At the church, brave wet people came in, shaking umbrellas. JP turned up and taught us all a song. It's a song for a rainy day he said. The tune came to him in a dream he told me later, after he'd been watching an alignment of the planets earlier this year, at Cairnholy.

I read poems about travel and the journey – through various different parts of the world. Sandy Hutchison read his work on places in Italy and Scotland and Lesley Harrison read short poems about birds, and a sequence from travelling in Mongolia, where she used to live.


After the reading J and I go for a walk along a path heading for the botanical gardens.

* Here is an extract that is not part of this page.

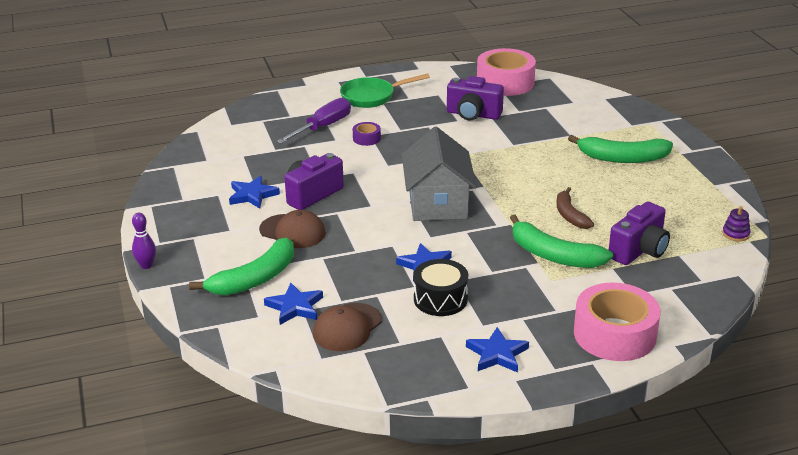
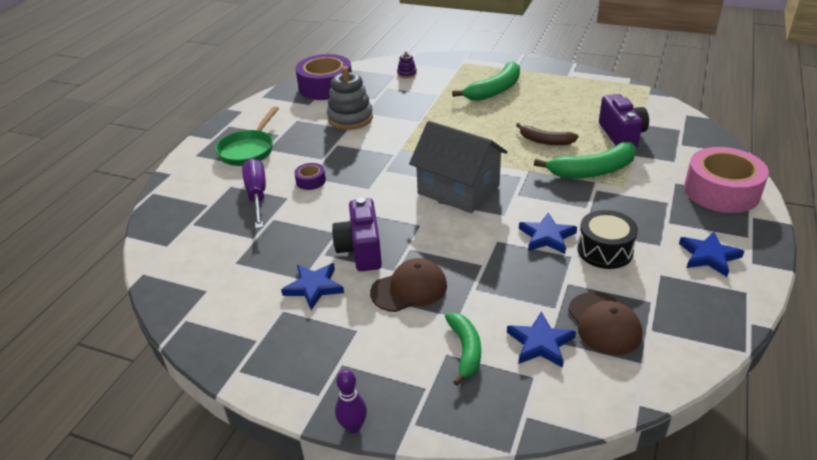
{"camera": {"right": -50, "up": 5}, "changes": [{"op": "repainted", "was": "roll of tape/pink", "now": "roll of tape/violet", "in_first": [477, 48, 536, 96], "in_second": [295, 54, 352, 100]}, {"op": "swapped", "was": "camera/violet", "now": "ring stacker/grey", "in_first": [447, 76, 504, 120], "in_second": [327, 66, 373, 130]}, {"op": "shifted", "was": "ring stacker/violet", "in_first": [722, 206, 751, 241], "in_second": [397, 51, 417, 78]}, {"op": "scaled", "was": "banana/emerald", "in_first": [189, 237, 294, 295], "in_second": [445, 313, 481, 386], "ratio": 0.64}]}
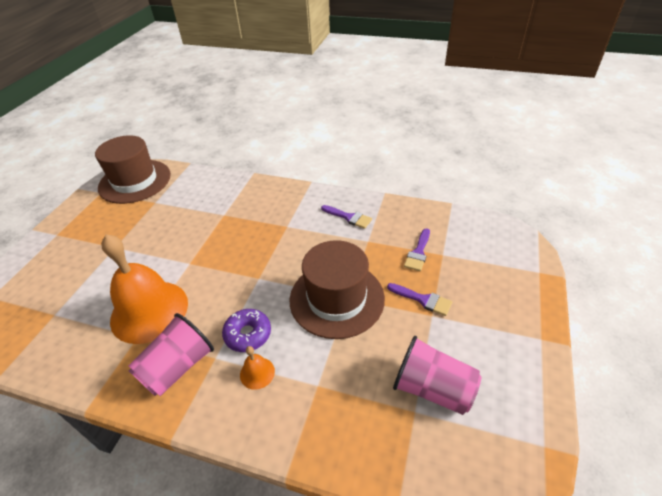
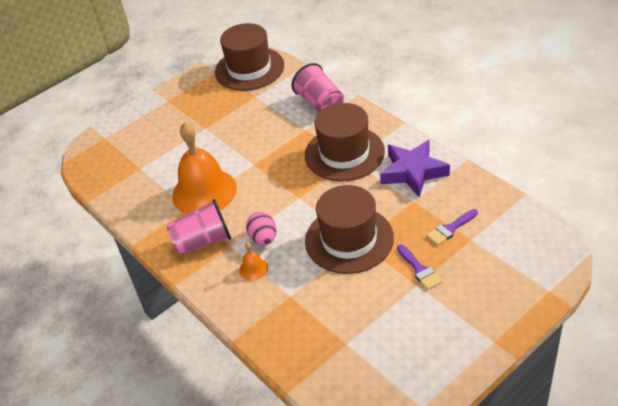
{"camera": {"right": 35, "up": 0}, "changes": [{"op": "swapped", "was": "paint brush/violet", "now": "five-pointed star/violet", "in_first": [321, 205, 372, 229], "in_second": [380, 140, 450, 197]}, {"op": "swapped", "was": "glazed donut/violet", "now": "toy egg/pink", "in_first": [222, 309, 271, 352], "in_second": [246, 212, 277, 245]}, {"op": "shifted", "was": "tumbler/pink", "in_first": [393, 336, 481, 415], "in_second": [292, 63, 344, 112]}, {"op": "new", "now": "hat/dark brown", "in_second": [305, 103, 385, 181]}]}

At the end of the path the river, the Water of Leith, has spilled over its banks and the road is completely submerged.


We go round by the wall, where it's only a few inches deep, cross the road beyond the water and I want to go further along the path by the river even though there is a temporary gate blocking off the path and saying it's closed. J pulls the gate back and we slip through. The river is deep and brown, frothing and surging and very close to the top of the wall that separates it from the houses just beyond. Sandbags are piled behind the wall. A sign declares that the flood prevention scheme is in operation. The bottom of the sign is underwater. The path too further on, is underwater.


We climb up the bank which is covered in very wet ivy-like undergrowth. Here and there a soggy branch to clutch, to pull us up, but mostly it's steep and slippy mud. But I do not want to slip, with the surging frothy river waiting to break our fall. But of course we do slip, first J and later I do, and though we help each other up I'm not sure if we're pulling each other up or dragging each other down. Besides it's hard to breathe, we're laughing so much. J's light trousers and my white skirt are caked in mud.


Back onto the path where it re-emerges from the water, we see an interesting sign for the Swim Centre. At the end of the path we walk back by the road. Near the car, a swan emerges from a nearby pond, and walks slowly along the road. A second one follows it. I feel slightly alarmed at the swans walking down the road. At the end is the main street in Stockbridge, full of traffic. But they are clearly determined. Near the end of the road I am very pleased to see that they turn left into the playing fields. Here we are says J, fretting about them and it's probably their daily walk.